Anti-Inflammatory Potential of Ethyl Acetate Fraction of Moringa oleifera in Downregulating the NF-κB Signaling Pathway in Lipopolysaccharide-Stimulated Macrophages
Palanisamy Arulselvan,
Woan Sean Tan,
Sivapragasam Gothai,
Katyakyini Muniandy,
Sharida Fakurazi,
Norhaizan Mohd Esa,
Abdullah A. Alarfaj,
S. Suresh Kumar
Affiliations
Palanisamy Arulselvan
Laboratory of Vaccines and Immunotherapeutics, Institute of Bioscience, Universiti Putra Malaysia, Serdang 43400, Selangor, Malaysia
Woan Sean Tan
Laboratory of Vaccines and Immunotherapeutics, Institute of Bioscience, Universiti Putra Malaysia, Serdang 43400, Selangor, Malaysia
Sivapragasam Gothai
Laboratory of Vaccines and Immunotherapeutics, Institute of Bioscience, Universiti Putra Malaysia, Serdang 43400, Selangor, Malaysia
Katyakyini Muniandy
Laboratory of Vaccines and Immunotherapeutics, Institute of Bioscience, Universiti Putra Malaysia, Serdang 43400, Selangor, Malaysia
Sharida Fakurazi
Laboratory of Vaccines and Immunotherapeutics, Institute of Bioscience, Universiti Putra Malaysia, Serdang 43400, Selangor, Malaysia
Norhaizan Mohd Esa
Department of Nutrition and Dietetics, Faculty of Medicine and Health Sciences, Universiti Putra Malaysia, Serdang 43400, Selangor, Malaysia
Abdullah A. Alarfaj
Department of Botany and Microbiology, King Saud University, Riyadh 11451, Saudi Arabia
S. Suresh Kumar
Department of Medical Microbiology and Parasitology, Faculty of Medicine and Health Sciences, Universiti Putra Malaysia, Serdang 43400, Selangor, Malaysia
In the present investigation, we prepared four different solvent fractions (chloroform, hexane, butanol, and ethyl acetate) of Moringa oleifera extract to evaluate its anti-inflammatory potential and cellular mechanism of action in lipopolysaccharide (LPS)-induced RAW264.7 cells.
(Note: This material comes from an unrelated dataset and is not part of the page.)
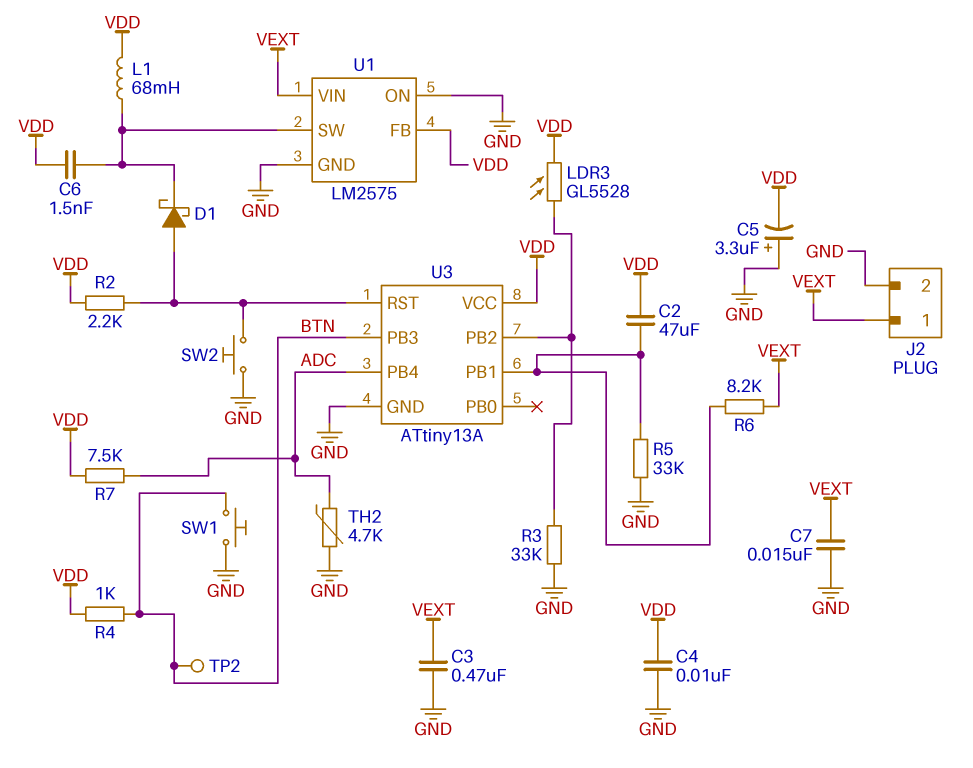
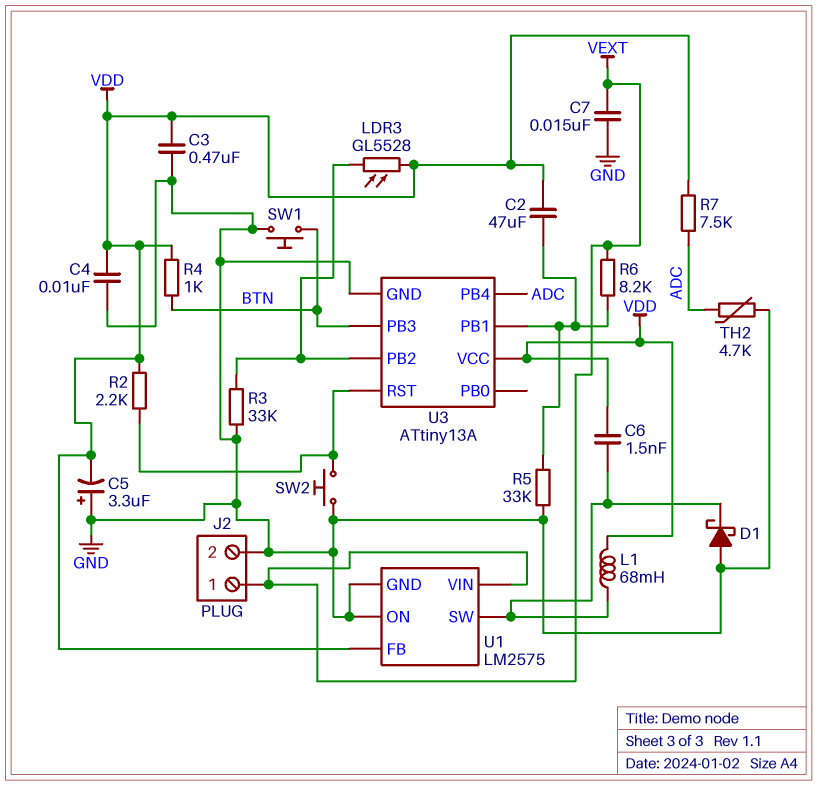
C3: 470nF (GND, VEXT) -> 470nF (GND, VDD)
D1: schottky (A U3/RST, K U1/SW) -> schottky (A GND, K U1/SW)
TP2: test point (BTN) -> none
Cell cytotoxicity assay suggested that the solvent fractions were not cytotoxic to macrophages at concentrations up to 200 µg/mL. The ethyl acetate fraction suppressed LPS-induced production of nitric oxide and proinflammatory cytokines in macrophages in a concentration-dependent manner and was more effective than the other fractions. Immunoblot observations revealed that the ethyl acetate fraction effectively inhibited the expression of inflammatory mediators including cyclooxygenase-2, inducible nitric oxide synthase, and nuclear factor (NF)-κB p65 through suppression of the NF-κB signaling pathway. Furthermore, it upregulated the expression of the inhibitor of κB (IκBα) and blocked the nuclear translocation of NF-κB. These findings indicated that the ethyl acetate fraction of M. oleifera exhibited potent anti-inflammatory activity in LPS-stimulated macrophages via suppression of the NF-κB signaling pathway.